Laboratori “Mamma Margherita” fra storia e attualità
Nel 1846 la mamma di don Bosco, Margherita Occhiena, dietro il pressante invito di suo figlio, lasciò l’amata casetta dei Becchi per trasferirsi nella nascente opera di don Bosco a Torino, dove aiutare Giovannino nell’accogliere i primi “oratoriani”. Attirati dal cuore paterno di don Bosco molti orfani bussarono alla porta di Valdocco e presto Margherita divenne la “Mamma” di tutti quei poveri giovani così come il figlio ne era divenuto il “Padre”. Dopo la morte di Mamma Margherita, altre signore premurose e generose si adoperano per dare ospitalità, cucinare, lavare, stirare, rattoppare… insomma per tutte le attività proprie di una mamma.
Don Bosco scriveva nel 1847: “ai Cooperatori Salesiani si è aggiunta la categoria delle cooperatrici, donne di famiglia cospicue e delicate che lavano, rattoppano camicie e calzoni dei poverelli”. Successivamente anche Madre Mazzarello riuniva le prime Figlie di Maria Ausiliatrice per cooperare nel rammendare, rattoppare e tenere in ordine i vestiti dei ragazzi di Don Bosco e delle orfane di Mornese.
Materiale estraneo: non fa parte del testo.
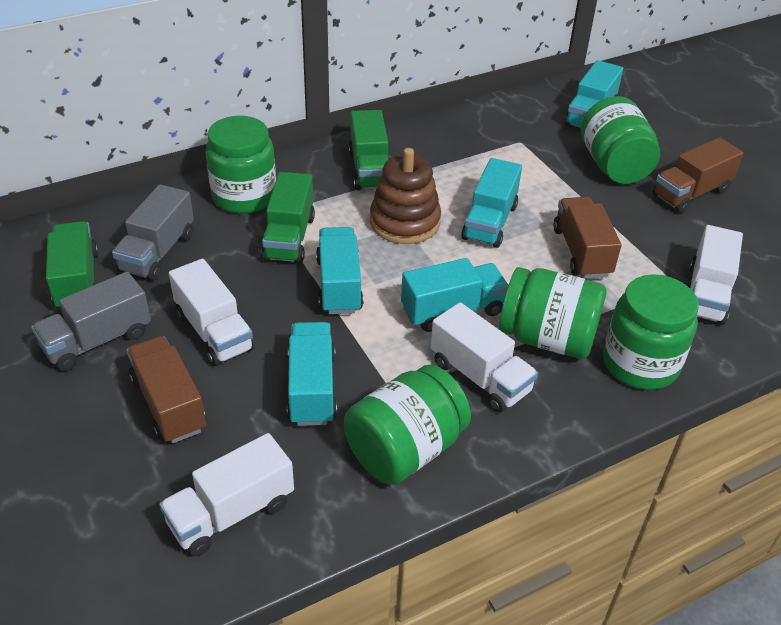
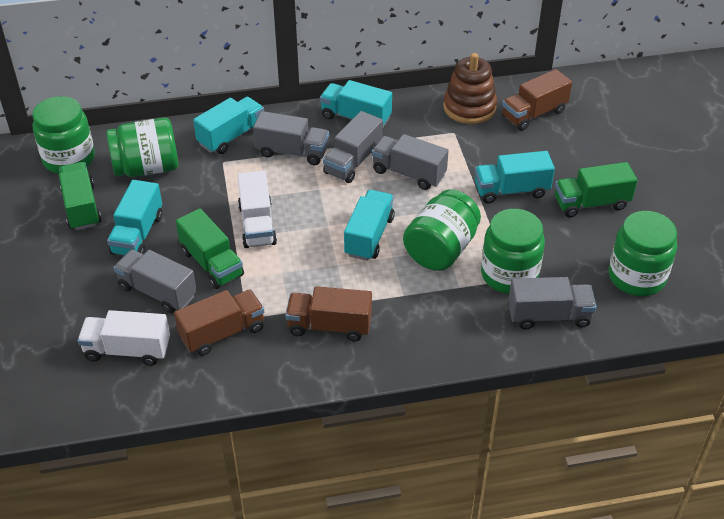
grey truck: 2 -> 5
white truck: 4 -> 2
Nelle prime case salesiane si lavorava spesso in grandi ristrettezze economiche e le zelatrici o patronesse (così vennero chiamate le signore) raccoglievano soldi e cose utili organizzando “mostre missionarie”, allora molto popolari, per sostenere un’opera così grandiosa in costante espansione. Già dal 1950 si prende coscienza del Regolamento dei Cooperatori, ben definito da Don Bosco e le signore sentono forte l’esigenza di appartenere alla Famiglia Salesiana e chiedono di far parte dei Cooperatori: da quegli anni i Laboratori saranno dedicati a “Mamma Margherita” e diffusi in tutta Italia con questa cara denominazione.
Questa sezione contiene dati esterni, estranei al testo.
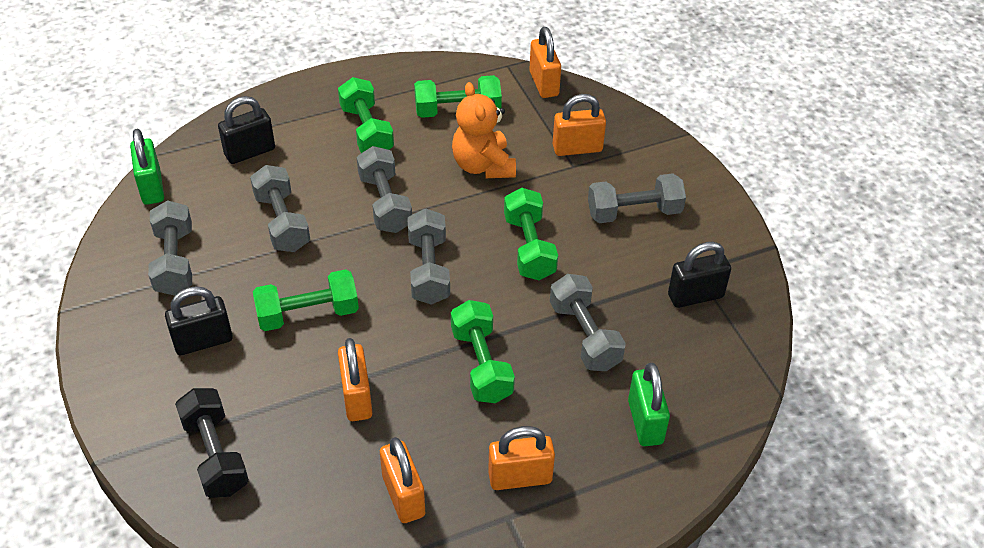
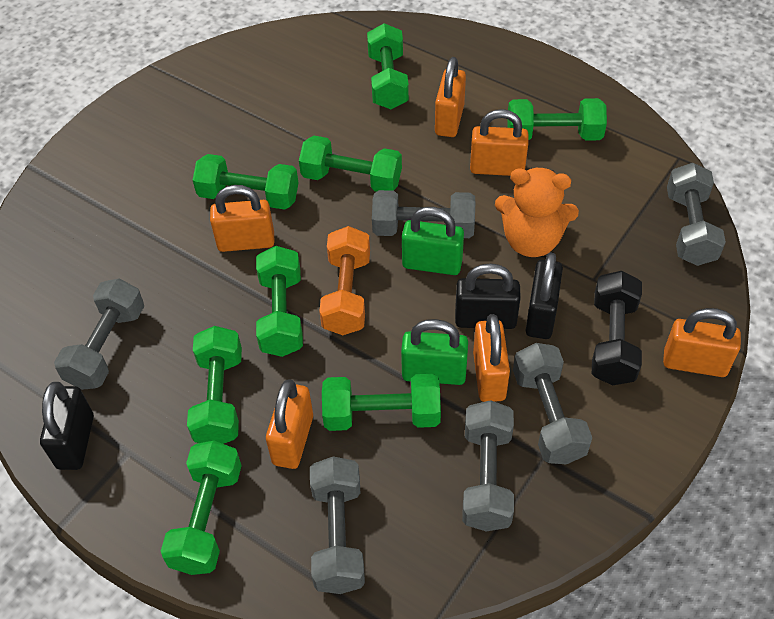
green dumbbell: 5 -> 8
orange dumbbell: 0 -> 1
orange padlock: 5 -> 6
L’iniziativa negli anni subì un certo calo, ma rifiorì intorno al 1970 con l’apertura delle case salesiane alla presenza femminile. Si organizzarono vere e proprie stanze di lavoro dove si confezionavano paramenti sacri, tovaglie per altari, tuniche per prime comunioni, abitini per battesimi, corredini per neonati; si producevano liquori e marmellate; si praticavano taglio, cucito, uncinetto, maglia… la carità è vissuta con tenerezza e sollecitudine, si cercava di prevenire e prevedere le necessità.
L’incremento di questi operosi Laboratori fu tale che si pensò ad un Convegno nazionale. I primi furono convocati a Torino, ma poi, dal 1990 furono celebrati a Roma – presso varie strutture ospitanti – e nel 2000, anno del Grande Giubileo, ci fu il sesto… e così via fino ad oggi. Le Mamme Margherita appartengono a tutte le fasce sociali, a tutti i livelli culturali, a moltissime e diverse professioni e a tutte le età: di loro si potrebbe dire quello che Raoul Follerau diceva di se stesso: ”da 50 anni ho sempre 20 anni”.
I Laboratori possono definirsi “oasi di salesianità e fucina di carità”, in essi si esplica “un’attività contemplativa e una contemplazione orante”.